The high rates of VTE in the absence of chemoprophylaxis reported in historic trials may overestimate the contemporary risk. A 2019 multicenter, observational study examined the rate of hospital-acquired DVT for 1,170 low- and high-risk patients with acute medical illness admitted to the internal medicine ward.13 Of them, 250 (21%) underwent prophylaxis with parenteral anticoagulants (mean Padua Prediction Score, 4.5). The remaining 920 (79%) were not treated with prophylaxis (mean Padua Prediction Score, 2.5). All patients underwent ultrasound at admission and discharge. The average length of stay was 13 days, and just three patients (0.3%) experienced in-hospital DVT, two of whom were receiving chemoprophylaxis. Only one (0.09%) DVT was symptomatic.
It should be emphasized that any evidence favoring chemoprophylaxis comes from studies of patients at high-risk of VTE. No data show benefit for low-risk patients. Therefore, any risk of chemoprophylaxis likely outweighs the benefits in low-risk patients. Importantly, the risks are underappreciated.
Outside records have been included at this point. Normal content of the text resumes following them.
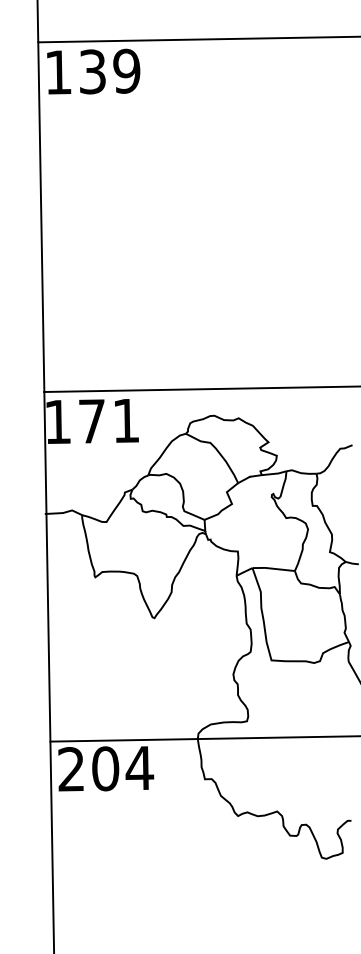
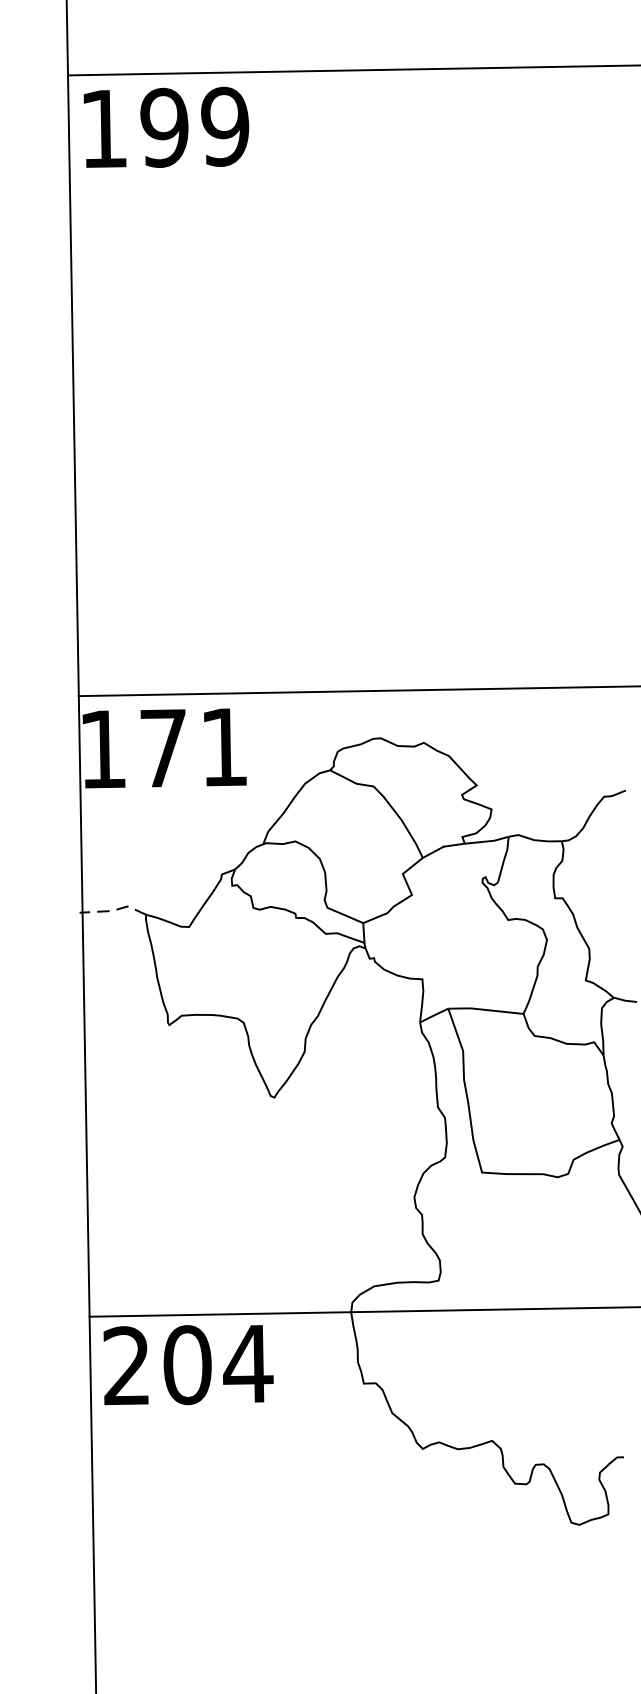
text: (92, 71) -> (164, 127), 139 -> 199
line: (63, 512) -> (112, 910), solid -> dashed

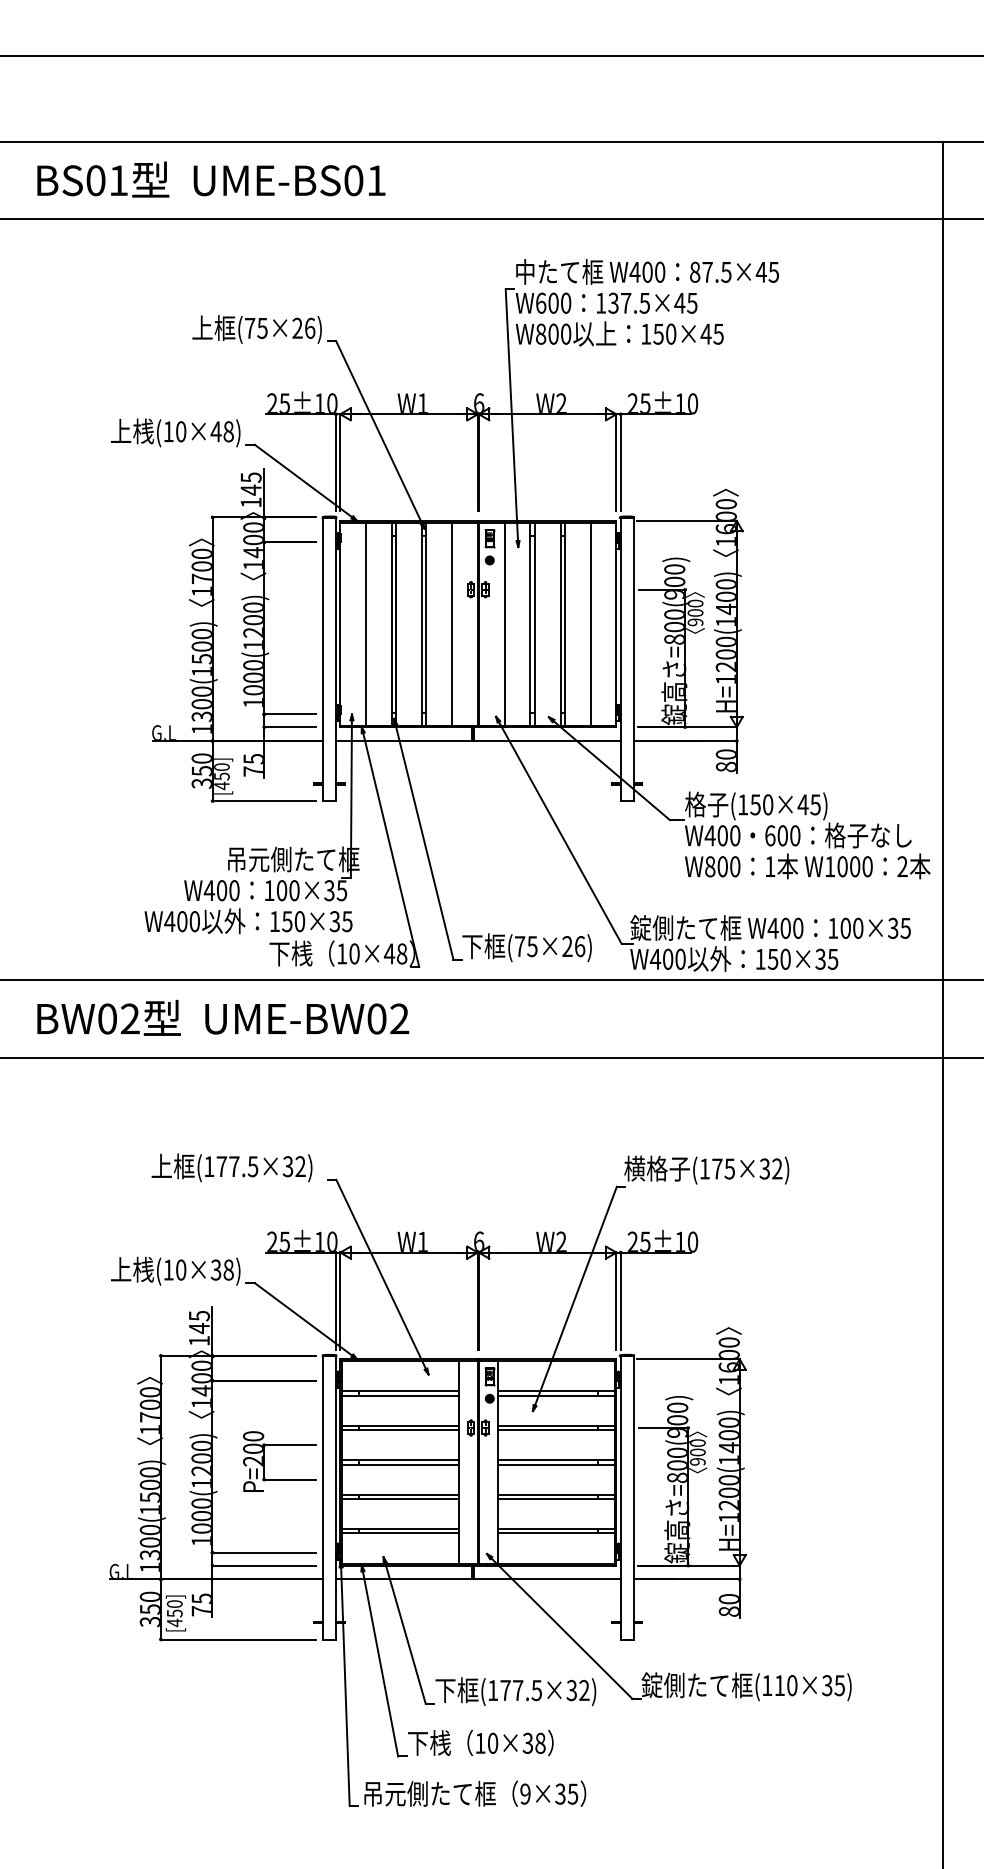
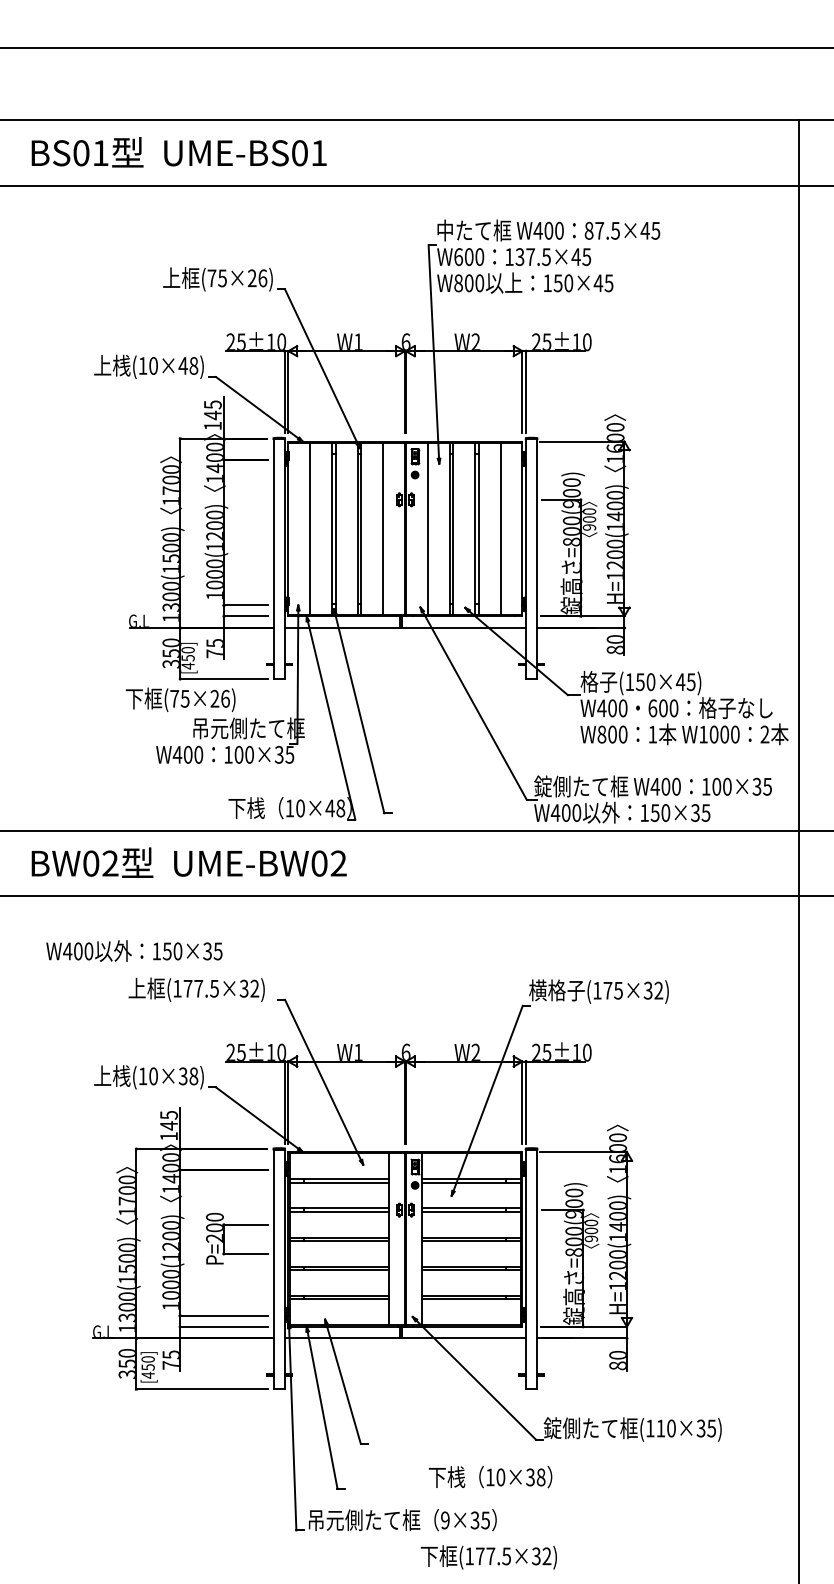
text: (248, 921) -> (134, 951), moved
text: (526, 947) -> (180, 699), moved
text: (515, 1691) -> (488, 1557), moved
text: (480, 1742) -> (490, 1476), moved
A 2014 meta-analysis reported an increased risk of major hemorrhage (OR, 1.81; 95% CI, 1.10-2.98; P = .02) in high-risk medically ill patients on chemoprophylaxis.14 This results in a number needed to harm for major bleeding of 336, a value similar to the NNT for benefit reported by Wein et al.4 Heparin-induced thrombocytopenia, a potentially limb- and life-threatening complication of UFH or LMWH exposure, has an overall incidence of 0.3% to 0.7% in hospitalized patients on chemoprophylaxis.3 Finally, the most commonly used chemoprophylaxis medications are administered subcutaneously, resulting in injection site pain. Unsurprisingly, hospitalized patients refuse chemoprophylaxis more frequently than any other medication.15
The negative implications of inappropriate chemoprophylaxis extend beyond direct harms to patients. Poor stratification and overuse results in unnecessary healthcare costs. One single-center retrospective review demonstrated that, after integration of chemoprophylaxis into hospital order sets, 76% of patients received unnecessary administration of chemoprophylaxis, resulting in an annualized expenditure of $77,652.16 This does not take into account costs associated with major bleeds.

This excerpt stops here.